Randall dachte als Erstes an Jehol, doch das lag eigentlich zu weit im Gebirge, und der Winter näherte sich schnell. »Wohin wollen sie?«, fragte er. »Einen Angriff auf Peking werden sie nicht wagen.«

Cixi stampfte mit dem Fuß auf wie ein bockiges Kind. »Sie ziehen zum Sommerpalast, Yuan Min Yuan!«

Sowie sie es ausgesprochen hatte, war Randall klar, dass Parkes genau das im Sinn gehabt hatte. Er und Elgin würden die größten Schätze des Reiches an sich reißen, und weil der Palast nicht innerhalb der Stadtmauer Pekings lag, hätten sie sich dennoch an die Vereinbarung gehalten.

»Ihr habt Euch getäuscht!«, sagte Cixi beißend. »Ich sehe es Eurem Gesicht an. Ihr habt diesen verräterischen Gesandten laufen lassen, und wie es scheint, hat sich Euer Mitgefühl in unverhohlene Nichtachtung verwandelt.«

»Was für eine Befestigung hat der Palast?«, fragte er.

»So gut wie keine«, antwortete Cixi frustriert. »Dort leben tausend Diener und zweihundert Palastwachen. Kaum genug, um einen Angriff abzuwehren. Sie können von allen Seiten mühelos überrannt werden.« Mit schmalen Augen sah sie Randall an. »Ihr habt versagt.«

Zorn flammte in ihm auf. »Wie könnt Ihr es wagen, so mit mir zu reden!«, knurrte er. »Ich bin gekommen, um die Verbotene Stadt zu schützen – und geschützt habe ich sie. Elgin wird Peking nicht angreifen, weil er meine Rache fürchtet. Dass der Sommerpalast außerhalb der Mauern liegt ist bedauerlich. Aber die Verbotene Stadt ist sicher, und damit seid auch Ihr und Euer Sohn es, das ist das Wichtigste. Nur so wird die Herrschaft der Qing fortbestehen.«

»Aber der Sommerpalast ist mir der liebste Platz auf Erden«, beharrte Cixi in weichem Ton. Randalls Wutausbruch schien sie besänftigt zu haben. »Es muss ein Mittel geben, um ihn zu bewahren.«

Randall dachte darüber nach, doch die Zeit und seine Unkenntnis der Zukunft waren gegen ihn. Nach der Geschichte, wie er sie gelernt hatte, war Lord Elgin nicht zum Sommerpalast gezogen. Schließlich sagte er: »Wenn Ihr die Wahl zwischen der Verbotenen Stadt und dem Sommerpalast hättet, was würdet Ihr schützen wollen?«

»Beide.«

»Beides geht nicht.«

Cixi rang die Hände. »Yuan Min Yuan ist von erlesener Pracht. Dort stehen auch drei abendländische Paläste, die schöner und erhabener sind, als man sie in Europa findet.«

»Ich kann nichts versprechen«, erwiderte Randall. »Nur hoffen, dass Elgin und Parkes die Schönheit, die Qianlong da erschaffen hat, anerkennen und sich mit dem Plündern begnügen werden.«

»Ihr müsst mehr tun, als auf ihre Einsicht hoffen!«, fauchte Cixi. »Sie sind in unser Land eingedrungen, und nun wollen sie die größten Schätze des Reiches rauben!«

Randall schaute in ihre zornigen Augen. Sie waren kalt und loderten dennoch vor Feindseligkeit. »Es gibt nichts, das ich tun kann«, sagte er.

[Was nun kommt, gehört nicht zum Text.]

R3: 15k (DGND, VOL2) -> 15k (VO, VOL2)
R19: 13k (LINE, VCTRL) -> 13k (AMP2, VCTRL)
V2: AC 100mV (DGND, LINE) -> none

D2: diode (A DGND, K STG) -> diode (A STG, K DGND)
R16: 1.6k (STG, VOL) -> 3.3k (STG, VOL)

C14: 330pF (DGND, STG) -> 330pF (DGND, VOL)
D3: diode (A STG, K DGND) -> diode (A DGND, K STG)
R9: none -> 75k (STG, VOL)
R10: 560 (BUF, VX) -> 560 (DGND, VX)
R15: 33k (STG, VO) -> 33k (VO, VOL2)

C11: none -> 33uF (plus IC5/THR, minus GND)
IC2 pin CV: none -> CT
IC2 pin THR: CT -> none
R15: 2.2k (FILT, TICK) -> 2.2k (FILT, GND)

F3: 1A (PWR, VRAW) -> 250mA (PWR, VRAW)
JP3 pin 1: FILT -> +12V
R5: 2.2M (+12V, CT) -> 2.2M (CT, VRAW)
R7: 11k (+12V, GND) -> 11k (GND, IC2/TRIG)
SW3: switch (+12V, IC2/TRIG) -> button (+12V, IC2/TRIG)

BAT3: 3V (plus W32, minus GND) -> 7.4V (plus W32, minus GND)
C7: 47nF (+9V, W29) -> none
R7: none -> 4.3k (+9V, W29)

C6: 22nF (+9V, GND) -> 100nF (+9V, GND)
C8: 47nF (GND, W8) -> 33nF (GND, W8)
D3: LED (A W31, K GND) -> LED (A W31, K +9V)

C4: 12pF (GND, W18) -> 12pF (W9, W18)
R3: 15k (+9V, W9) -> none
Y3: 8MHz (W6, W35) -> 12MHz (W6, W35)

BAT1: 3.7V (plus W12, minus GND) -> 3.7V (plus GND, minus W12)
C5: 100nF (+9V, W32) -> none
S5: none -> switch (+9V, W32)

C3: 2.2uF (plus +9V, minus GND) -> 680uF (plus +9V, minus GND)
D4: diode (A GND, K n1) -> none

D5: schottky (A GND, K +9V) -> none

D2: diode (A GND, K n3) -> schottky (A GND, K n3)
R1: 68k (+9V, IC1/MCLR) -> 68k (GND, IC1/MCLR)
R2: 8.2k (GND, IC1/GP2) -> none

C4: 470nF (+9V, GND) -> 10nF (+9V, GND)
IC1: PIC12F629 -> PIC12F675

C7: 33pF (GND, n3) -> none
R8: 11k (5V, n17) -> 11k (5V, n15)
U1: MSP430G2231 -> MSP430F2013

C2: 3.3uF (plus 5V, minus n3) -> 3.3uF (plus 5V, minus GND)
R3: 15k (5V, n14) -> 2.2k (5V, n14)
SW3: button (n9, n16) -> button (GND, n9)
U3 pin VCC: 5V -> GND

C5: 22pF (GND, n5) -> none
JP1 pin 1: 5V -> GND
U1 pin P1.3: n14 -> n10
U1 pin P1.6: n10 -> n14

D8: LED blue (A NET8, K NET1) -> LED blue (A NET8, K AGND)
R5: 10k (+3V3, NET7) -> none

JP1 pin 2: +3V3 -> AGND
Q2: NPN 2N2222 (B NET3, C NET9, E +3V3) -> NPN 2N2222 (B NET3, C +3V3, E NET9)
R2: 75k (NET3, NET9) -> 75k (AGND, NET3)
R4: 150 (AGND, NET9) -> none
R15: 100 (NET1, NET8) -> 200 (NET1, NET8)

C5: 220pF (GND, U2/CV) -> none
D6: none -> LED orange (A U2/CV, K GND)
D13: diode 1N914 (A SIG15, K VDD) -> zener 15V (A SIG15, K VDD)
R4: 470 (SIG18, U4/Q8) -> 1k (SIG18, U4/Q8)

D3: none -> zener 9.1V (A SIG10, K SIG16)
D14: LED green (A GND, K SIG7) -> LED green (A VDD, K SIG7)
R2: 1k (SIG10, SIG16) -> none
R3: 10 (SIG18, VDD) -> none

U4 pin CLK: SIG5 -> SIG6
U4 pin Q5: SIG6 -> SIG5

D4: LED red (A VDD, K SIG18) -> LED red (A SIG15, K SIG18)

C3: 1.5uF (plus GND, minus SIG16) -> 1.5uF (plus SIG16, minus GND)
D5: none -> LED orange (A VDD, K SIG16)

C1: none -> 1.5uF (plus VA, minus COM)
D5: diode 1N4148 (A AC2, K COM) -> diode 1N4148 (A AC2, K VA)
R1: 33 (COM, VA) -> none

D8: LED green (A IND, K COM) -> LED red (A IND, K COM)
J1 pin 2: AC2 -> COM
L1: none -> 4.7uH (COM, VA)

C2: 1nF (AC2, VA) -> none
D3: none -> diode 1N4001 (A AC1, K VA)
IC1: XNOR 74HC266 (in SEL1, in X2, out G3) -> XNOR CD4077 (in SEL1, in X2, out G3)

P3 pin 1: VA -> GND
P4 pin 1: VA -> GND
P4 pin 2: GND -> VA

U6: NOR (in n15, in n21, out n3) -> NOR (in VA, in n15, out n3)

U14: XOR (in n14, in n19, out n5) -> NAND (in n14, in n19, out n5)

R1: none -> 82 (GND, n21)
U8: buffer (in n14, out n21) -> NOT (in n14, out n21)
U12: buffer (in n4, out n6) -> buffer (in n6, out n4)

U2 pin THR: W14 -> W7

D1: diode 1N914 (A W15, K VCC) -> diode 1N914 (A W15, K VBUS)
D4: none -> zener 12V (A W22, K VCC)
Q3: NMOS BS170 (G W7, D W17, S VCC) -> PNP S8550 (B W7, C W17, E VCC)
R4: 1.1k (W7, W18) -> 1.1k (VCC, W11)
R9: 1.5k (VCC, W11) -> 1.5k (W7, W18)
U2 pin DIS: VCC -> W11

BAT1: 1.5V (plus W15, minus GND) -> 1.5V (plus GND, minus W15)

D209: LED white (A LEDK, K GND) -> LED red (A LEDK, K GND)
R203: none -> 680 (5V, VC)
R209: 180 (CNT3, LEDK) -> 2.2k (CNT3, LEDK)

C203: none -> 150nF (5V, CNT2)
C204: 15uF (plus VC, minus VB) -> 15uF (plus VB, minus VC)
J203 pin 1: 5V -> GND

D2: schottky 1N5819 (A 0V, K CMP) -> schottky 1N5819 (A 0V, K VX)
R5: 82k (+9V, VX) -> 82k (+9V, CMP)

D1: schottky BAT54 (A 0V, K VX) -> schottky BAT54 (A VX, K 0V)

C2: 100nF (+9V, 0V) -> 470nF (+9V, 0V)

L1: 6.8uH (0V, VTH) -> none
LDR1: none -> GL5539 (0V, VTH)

Cixi ging mit heftigen Schritten zum Kamin, ihr Schatten streckte sich über den glänzenden Boden und die Wand an der Gartenseite. »Es muss einen Weg geben!«

»Was steht in dem Brief?«, fragte Randall. Cixi hatte ihn nicht aus der Hand gelegt.

Sie drehte sich nicht um, sondern hielt ihm das Schreiben mit ausgestrecktem Arm hin. »Der zweite Befehl, die Gefangenen hinzurichten. Er kam eine Viertelstunde, nachdem sie Peking verlassen hatten.« Sie wandte sich ihm zu. »Es scheint, dass Eure Taktik, sie freizulassen, ehe dieser Brief eintrifft, erfolgreich war. Doch ich fürchte, sie war dennoch ein Fehler. Wir haben nun kein Druckmittel mehr.«

»Wir hätten spätestens jetzt, da der Brief eingetroffen ist, kein Druckmittel mehr«, gab Randall zu bedenken. »Wären die Gefangenen exekutiert worden, hätten wir die Vergeltungsmaßnahmen der Invasoren unmöglich eindämmen können. Ihr Ziel wäre dann nicht der Sommerpalast, sondern die Verbotene Stadt gewesen.«

Cixi stand wie versteinert da und strahlte doch Erhabenheit aus. »Aber wir müssen doch etwas tun können«, sagte sie mit zitternder Stimme. Dann, als hätte sich ihre Entschlossenheit aufgelöst, fing sie leise an zu wimmern.

Randall legte die Arme um ihre Schultern. Er sah ihre Traurigkeit und fühlte das sanfte Heben und Senken ihrer Brust, doch es erregte eher sein Begehren, als dass es eine mitfühlende Saite anschlug.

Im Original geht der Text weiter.